Tai Chi Zero

Tai Chi 0 (Cina, 2012)
di Stephen Fung
con Yuan Xiaochao, Angelababy, Tony Leung Ka Fai, Eddie Peng

Girato assieme alla seconda parte, Tai Chi Hero, che nel frattempo in Cina è pure uscita al cinema e non mi spiacerebbe guardare, dato che qua si rimane appesi col cliffhanger, Tai Chi Zero è un filmetto d’azione stupidino, simpatico e divertente, con quel taglio tutto orientale che sembra uscito per direttissima da un cartone animato. I personaggi sono sopra le righe, le situazioni sono assurde, c’è una punta di melodramma – con anche un paio di svolte in effetti abbastanza cupe – ma è sempre tutto smorzato da una comicità che spazia fra lo slapstick, la battutina innocente e la demenza pura. E in più si ammicca anche spesso allo spettatore, coi vari personaggi introdotti con sovrimpressione che ne illustra anche l’interprete. Tipo che quando esordisce il protagonista Yuan Xiaochao scopriamo che l’attore è stato campione pseudo-olimpico di wushu nel 2008, sul cameo di Andrew Lau ci specificano “regista di Infernal Affairs“, un altro tizio che non ricordo viene segnalato come star dei film di kung fu degli anni Settanta e così via.

Ma, buffonate a parte, com’è il film? Eh, se levi le buffonate, non rimane moltissimo, ma può bastare. La storia è ambientata in un periodo affascinante, quello in cui la Cina stava subendo l’invasione da parte della cultura e della tecnologia occidentale, e ci ricama su per mettere in piedi un bizzarro scenario dai tratti steampunk. Chiaramente, il tutto si inserisce in situazioni da classico fantasy orientale, con un bel ripieno di arti marziali e un protagonista il cui bizzarro cornetto gli regala una potenza incredibile ma lo sta anche conducendo alla morte. L’eroe decide allora di recarsi in un villaggio fra i monti per imparare una particolare tipologia di kung fu, che dovrebbe aiutarlo a convogliare meglio la sua energia interiore e, sostanzialmente, salvargli la vita. Ma qui scopre che per tradizione non si insegna il kung fu ai forestieri e che tutti gli abitanti del villaggio, ma proprio tutti tutti, sono fortissimi e lo prendono a pizze in faccia come niente.

La bimbetta viene presentata come prodigio del wushu, o qualcosa del genere. E tira le pizze.

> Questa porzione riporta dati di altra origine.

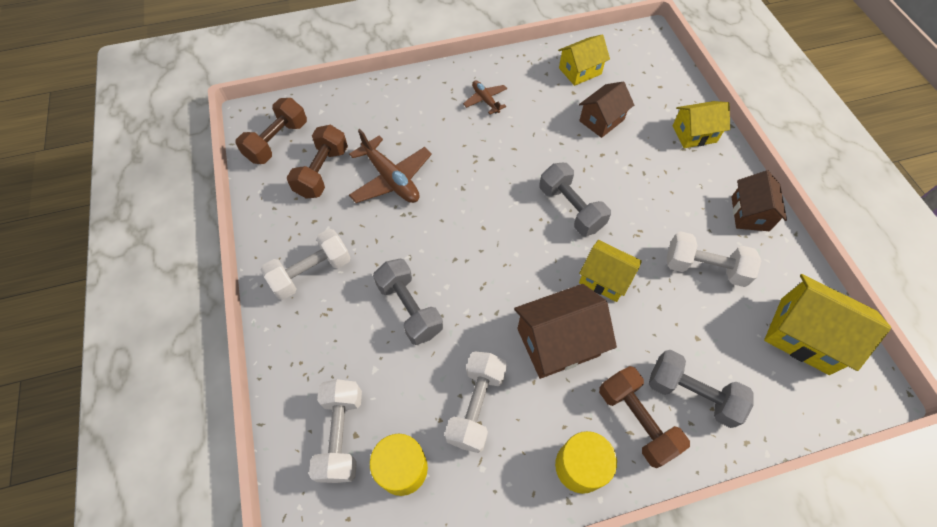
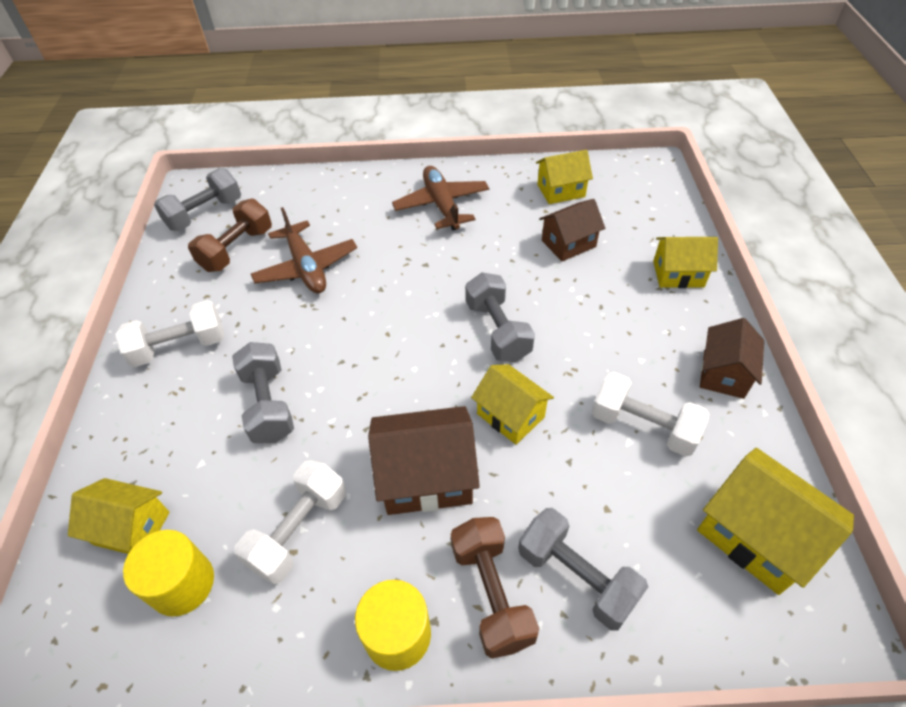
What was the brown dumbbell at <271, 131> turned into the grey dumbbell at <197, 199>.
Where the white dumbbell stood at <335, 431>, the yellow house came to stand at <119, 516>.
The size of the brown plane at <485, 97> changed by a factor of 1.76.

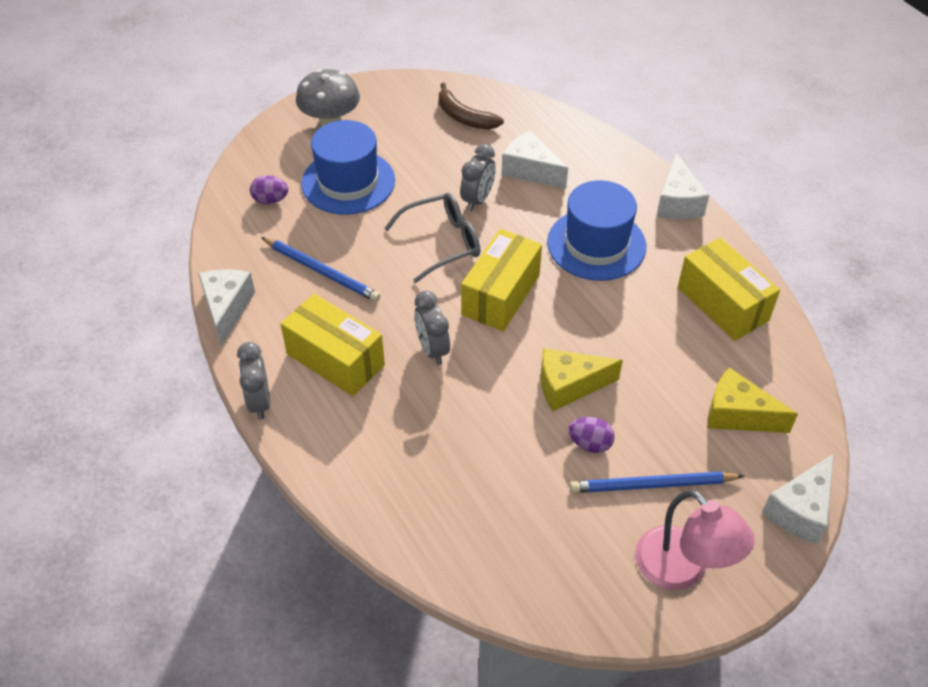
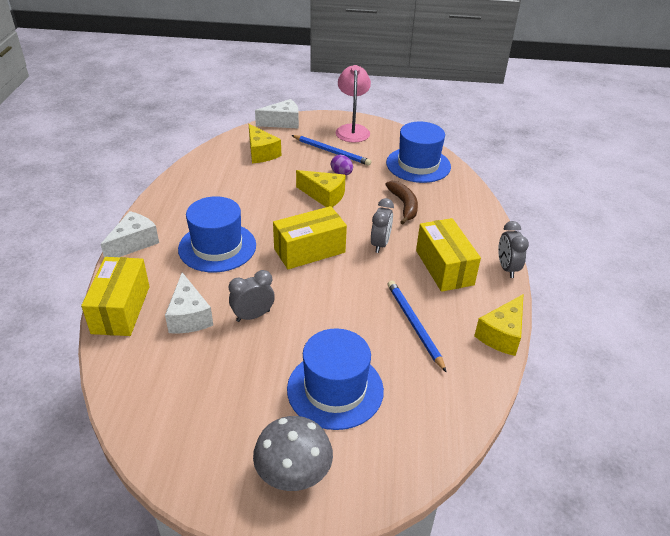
What was the white cheese at <226, 307> turned into the yellow cheese at <499, 325>.
The grey clock at <253, 380> ended up facing another way, 150 degrees clockwise from before.
The second view lost the purple egg at <269, 189>.
The second view lost the grey glasses at <432, 238>.
The brown banana ended up elsewhere, having gone from <471, 106> to <401, 202>.
The yellow box ended up elsewhere, having gone from <729, 289> to <115, 296>.
The second view gained the blue hat at <418, 152>.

E da lì parte tutta una storia di amore, amicizia, redenzione, crescita umana e personale, Tony Leung con la barba che fa il vecchio maestro, macchine a vapore che esplodono, salti e piroette. Un filmetto gradevole, molto molto molto curato sul piano visivo, con un bel ritmo, un’atmosfera tutta simpatica e leggerina. Non c’è moltissima azione, in realtà, ma è sempre gran bella da osservare, come del resto è lecito attendersi quando a curarla c’è Sammo Hung. E insomma, niente di clamoroso, ma è uno spettacolo piacevole e che scorre via, anche se sul finale girano un po’ i maroni. OK, lo sapevo. OK, l’arco narrativo si conclude. Ma su diverse cose si rimane davvero appesi, senza contare che uno vorrebbe anche poi vederlo davvero in azione, il protagonista, armato del kung fu paesano. Ma, per quello, tocca aspettare Tai Chi Hero.

Il film l’ho visto qua a Monaco, all’Asia Filmfest, in lingua originale e con sottotitoli in inglese. In Italia c’è passato tramite il Festival di Venezia, ma non tratterrei il fiato in attesa di una distribuzione al cinema. È comunque uscito negli USA e in Australia, quindi non penso sarà un problema recuperarlo in DVD o per altri mezzi. Ah, come insegna la locandina là sopra, viene proiettato in 3D e perfino in IMAX. Io l’ho visto in normalissimo 2D e andava bene così.